Given the commutative nature of multiplication, the arguments could be passed in the same order they are received (a,b) so that they would not need to be swapped before the __mulhi3 call

What am I missing?,

Thanks,

John Lluch.

Hi Joan,

I defined them as LibCalls for my architecture. However, I found that arguments are always passed in the order they are generated by Clang thus missing possible optimisations. For example, the following IR code

Have you tried to assess the potential benefit over a larger codebase?
It looks like it could be something that comes up in trivial tests,
but disappears in larger functions where the register allocator has
more freedom.

Given the commutative nature of multiplication, the arguments could be passed in the same order they are received (a,b) so that they would not need to be swapped before the __mulhi3 call

It would be pretty ugly to implement during instruction selection,
given how call lowering works in LLVM. The call's registers (if a call
even puts its arguments in registers) aren't decided until you get
into LowerCall in target-specific code. You'd probably need some kind
of target-hook to answer whether it was worthwhile.

If I had my heart set on this optimization, I'd probably implement it
as a MachineIR pass after register allocation that searches upwards
from any call to __mulhi3 etc and deletes compatible COPYs.

Cheers.

Tim.

A few library calls are commutable by definition, for example multiplications.
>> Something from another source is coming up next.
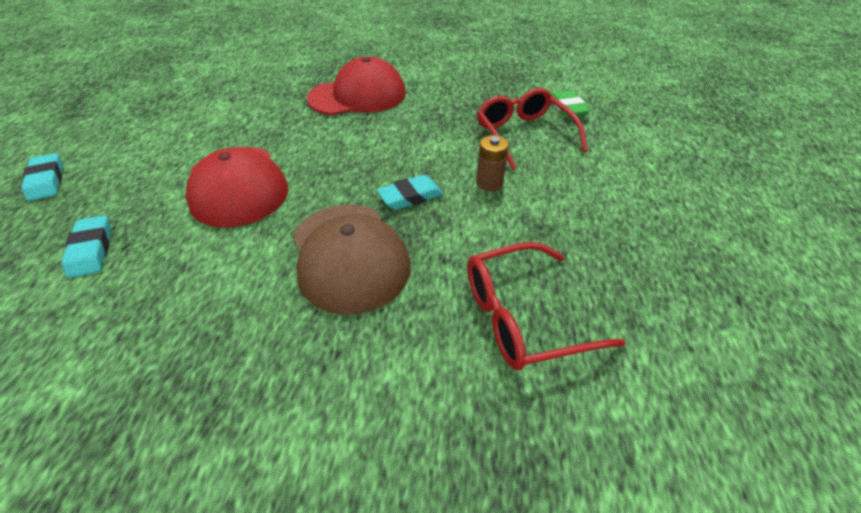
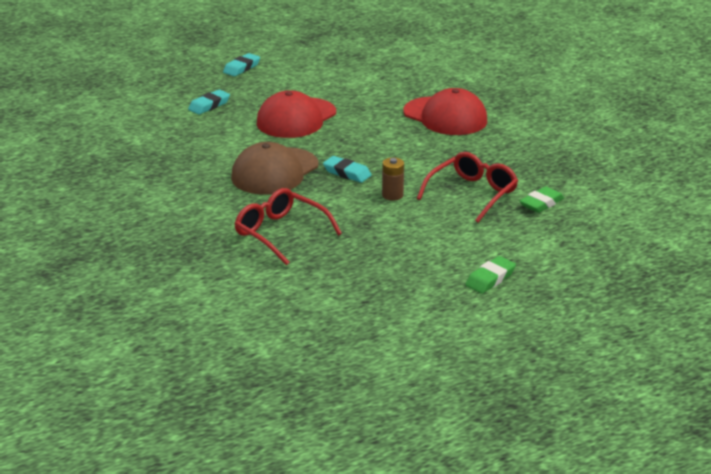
camera: 60 degrees right, 15 degrees down
(704, 185) = (490, 279): none -> green eraser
I defined them as LibCalls for my architecture. However, I found that arguments are always passed in the order they are generated by Clang thus missing possible optimisations. For example, the following IR code

; Function Attrs: minsize norecurse nounwind optsize readnone
define dso_local i16 @multTest(i16 %a, i16 %b) local_unnamed_addr #0 {
entry:
  %mul = mul i16 %b, %a
  ret i16 %mul
}

is lowered as it is to a __mulhi3 library call with the arguments reversed as shown (b,a). This is suboptimal because later on this requires an intermediate register to swap them.

SelectionDAG has 9 nodes:
  t0: ch = EntryToken
      t4: i16,ch = CopyFromReg t0, Register:i16 %1
      t2: i16,ch = CopyFromReg t0, Register:i16 %0
    t5: i16 = mul t4, t2
  t7: ch,glue = CopyToReg t0, Register:i16 $r0, t5
  t8: ch = CPU74ISD::RET_FLAG t7, Register:i16 $r0, t7:1

Given the commutative nature of multiplication, the arguments could be passed in the same order they are received (a,b) so that they would not need to be swapped before the __mulhi3 call

What am I missing?,

I don't think that you're missing anything, but I don't think that we have anything that currently allows for this in a generic way. You should be able to account for this in your target's call lowering for functions that you happen to know to be commutative, at least in cases where it's possible to recognize the source of the arguments as coming from incoming function arguments (this seems similar to how tail-call lowering works).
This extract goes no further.